FCC rule change could kill off Boxee and require set-top boxes for basic cable
February 8, 2012 | Jennifer Van Grove

A provision of the Cable Television Protection and Competition Act that requires cable companies to provide unencrypted basic-tier cable could soon become obsolete, putting the life of young set-top box-maker Boxee in jeopardy.

A rule change, supported by the cable companies, is currently being considered by the Federal Communications Commission (FCC) that would enable the encryption of basic tier cable. A decision could be made in just a few weeks time.

The change would force consumers who currently connect their television sets directly to cable lines for free or low-cost basic-tier cable to use a set-top box (typically provided by cable companies for a monthly fee) for the same access.

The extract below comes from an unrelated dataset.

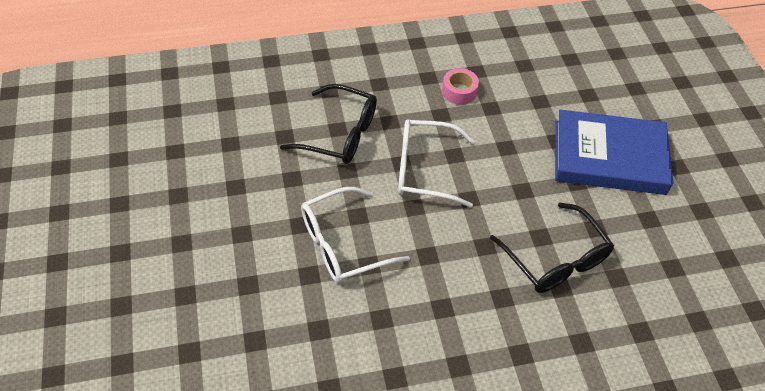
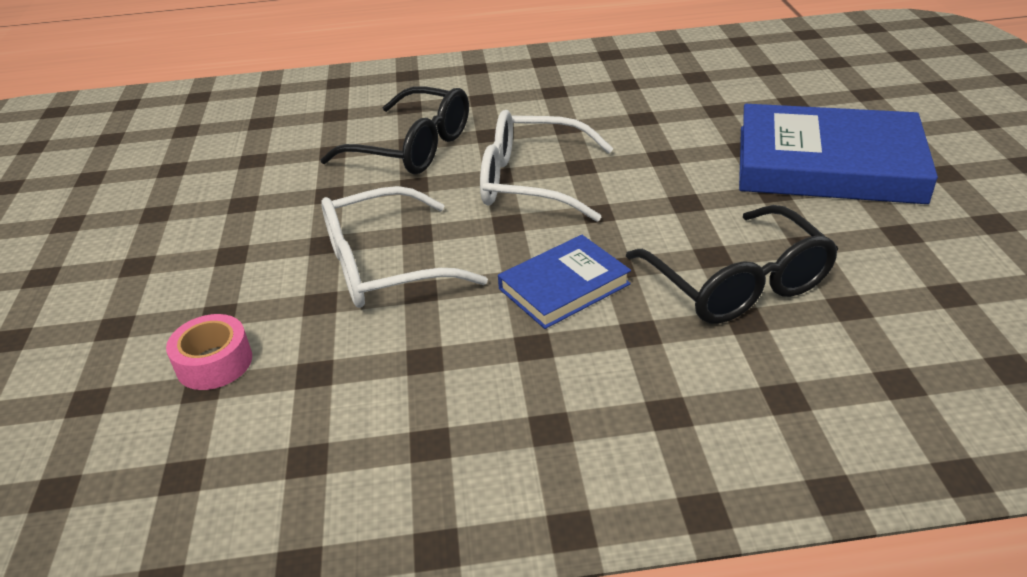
camera: 10 degrees right, 15 degrees down
(455, 262) = (564, 286): none -> blue book
(459, 91) = (597, 103): pink tape -> pink tape (214, 363)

In the late eighties and early nineties, increasing numbers of cable systems started to encrypt their signals, and the rule was adopted to allow people to at least access some programming without renting a converter box, said John Bergmayer, senior staff attorney at open Internet advocate group Public Knowledge.

Depending on how the proposed change is enacted, low-income consumers could be hit with fees for services that were previously available to them free of charge. Public Knowledge, which initially came out in support of the proposed change because the FCC has already been issuing waivers on a system-by-system basis since 2009, has petitioned the FCC to allow for a transition period and require cable companies to provide low-capability set-top boxes free of charge to prevent bill shock.

But the group eventually stumbled upon a harmful side-effect of the new legislation that could wipe out innovation in the TV sector, and is now asking the FCC to seek further information.

We think it's worthwhile to make sure that the FCC doesn't do a rule change that has negative consequences that they didn't foresee, Bergmayer told VentureBeat. The FCC, he said, has previously come out in support of innovation and competition around entertainment devices, but the rule-making should jeopardize the well-being of the startups bringing these very same devices to market.

Boxee, one such startup, makes a set-top box for watching Internet content on television sets. The company recently released a Live TV stick that acts as a high-powered HD antenna and provides streamers with access to local stations. The offering is the most compelling release yet for would-be cord cutters and thus a threat to the cable companies. But should the FCC eliminate unencrypted access to basic tier capable, Boxee's Live TV stick would be useless for 40 percent of owners, and its business would be at risk.

As such, the startup, which only recently found out about the proposed change, presented concerns and research to the FCC on February 1. Boxee told that the FCC that permitting encryption would force millions of consumers to rent set-top boxes, harm startups in the space, and stifle competition in the marketplace. It also proposed the adoption of IP-based standards as an alternative solution.

Now, Boxee is asking its supporters to send notes to the FCC, and Public Knowledge is lending its support to the comparably little New York-based company as it goes to head-to-head with cable companies.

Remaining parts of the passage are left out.